Message for Ireland from the front line of climate change

Activist Heather Maseko explains how Malawi is trying to cope with extreme weather

 Heather Maseko: “Whole districts were covered in water and livestock, food and houses washed away.” Photograph: Eric Luke

Heather Maseko: “Whole districts were covered in water and livestock, food and houses washed away.” Photograph: Eric Luke

 

It is often said that climate change is hitting the world’s poorest countries hardest and that those who have contributed the least to its causes are suffering the most. The message was brought home starkly by Heather Maseko, a climate-change activist from Malawi, on her recent visit to Ireland.   

The southern African country has faced erratic, extreme weather in the last few years, with devastating effects on the short growing season from November to March or April. 

“Flood washed away over half of Malawi’s crops last year, and the dry spell that followed reduced the chances of growing new crops,” Maseko says. More than a million people were affected by the floods, and 230,000 people were displaced from their homes. 

“The southern region of the country was the worst affected, with whole districts covered in water, and livestock, food and houses washed away.”

Complexissue 

The temperature in Malawi has risen 0.9 degrees over the past 60 years, and some experts predict that it could rise another 4 degrees by the end of the century without action on climate change.

The population of Malawi also grew, from 3.8 million in 1964, when the country gained independence, to more than 16 million now. More than 80 per cent of the population are farmers, and most of them work on less than a hectare.

Malawi’s economy is principally based on growing tobacco for export and on growing maize as a staple food. Malawi is the sixth largest producer of tobacco in Africa, according to some estimates; its accounts for about two-thirds of the country’s foreign income.

So encouraging farmers to move away from this cash crop to healthy food is a complex and ongoing issue, not least because the need for food aid increases each year that the maize crop fails.

The Irish development agency Trócaire brought Maseko to Ireland to speak to politicians and students about the impact of climate change in Malawi. She also features in a documentary it has made about Malawi, as part of its Burning Question campaign.

By showing audiences in Ireland the devastation that flooding and drought have caused to farming in Malawi, the campaign aims to link the effects of climate change to the global campaign to divest from fossil fuels.

Fossil fuels

Organisations such as Trócaire are keen to raise awareness of the fact that the developed world’s consumption patterns are the main causes of the climate change to which the developing world is struggling to adapt. The carbon footprint of one Irish person, for example, is equivalent to that of 80 Malawians.  

“Sixty per cent of global carbon emissions come from our dependency on fossil fuels, and we want people to realise that the only way to stop using fossil fuels is to stop investing in fossil-fuel companies. In 2015, 70 per cent of energy investments went to fossil-fuel industries,” says Cliona Sharkey of Trócaire. 

Comparing our continuous supply of electricity and fuel with the experiences of Malawians is a potent example of this global imbalance. Maseko says that less than 10 per cent of the population of Malawi is connected to the electricity grid. Even those who are connected receive only about four hours of electricity, from midnight to 4am, every 24 hours.

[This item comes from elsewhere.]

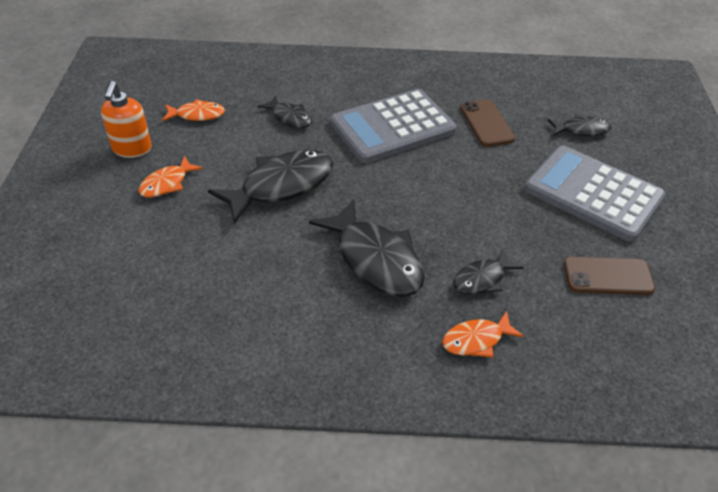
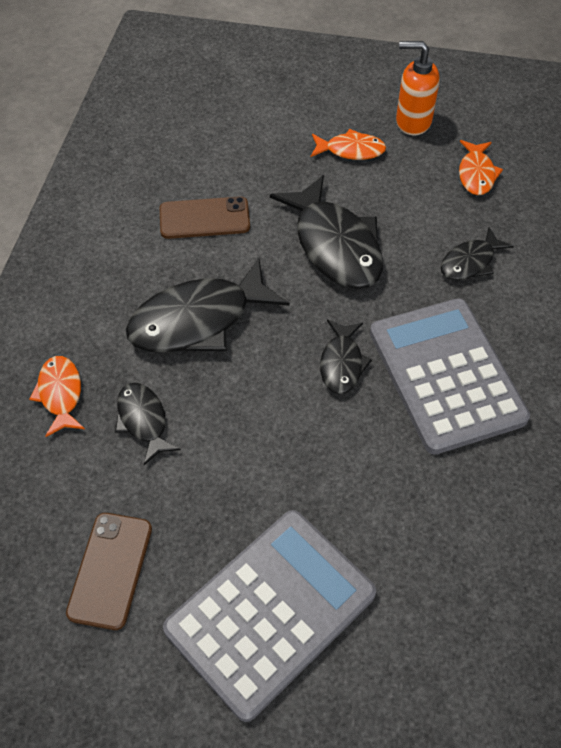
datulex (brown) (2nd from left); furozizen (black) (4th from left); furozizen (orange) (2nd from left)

“And, with lower water levels in many of our rivers, the hydroelectricity generators can’t work at their best, so even in urban areas we experience regular power outages,” she says.  

Maseko, who campaigns on climate change with the National Youth Network in Malawi, says that most farmers there are more concerned with how they can adapt to global warming than they are with the bigger picture of who is causing it.

Undernutrition

In the Trócaire documentary one farmer says that his family is eating only two meals a day now, instead of three, as food shortages have pushed up prices. “These people won’t have any food until the next growing season,” Maseko says. This leads to even more undernutrition among children and women; 2.8 million people Malawians are estimated to need food aid. 

When faced with this level of food insecurity farmers have no choice but to try to diversify. Trócaire and other nongovernmental organisations are working to help them supplement their incomes by keeping bees and goats, among other activities.

Sharkey says, “We are encouraging farmers in Malawi to move from negative coping strategies, such as cutting trees to sell charcoal, to sustainable farming practices, such as keeping bees, to sell honey, and planting trees, to hold water to prevent run-off and flooding.”

Irrigation schemes powered by solar energy also offer hope. One scheme in the documentary shows how one school uses solar panels to power an irrigation system. The food that grows as a result is used to feed the pupils and so reduce undernourishment.

But Maseko points out that solar-powered irrigation is still rare in Malawi, despite the abundance of sunshine and government policies for large-scale irrigation farming.  

Like many other countries, Ireland included, Malawi now has a suite of policies focused on environmental issues. But also like many other countries – Ireland included – implementation has been poor. “Maybe if we tried to implement our policies we could manage better,” Maseko says.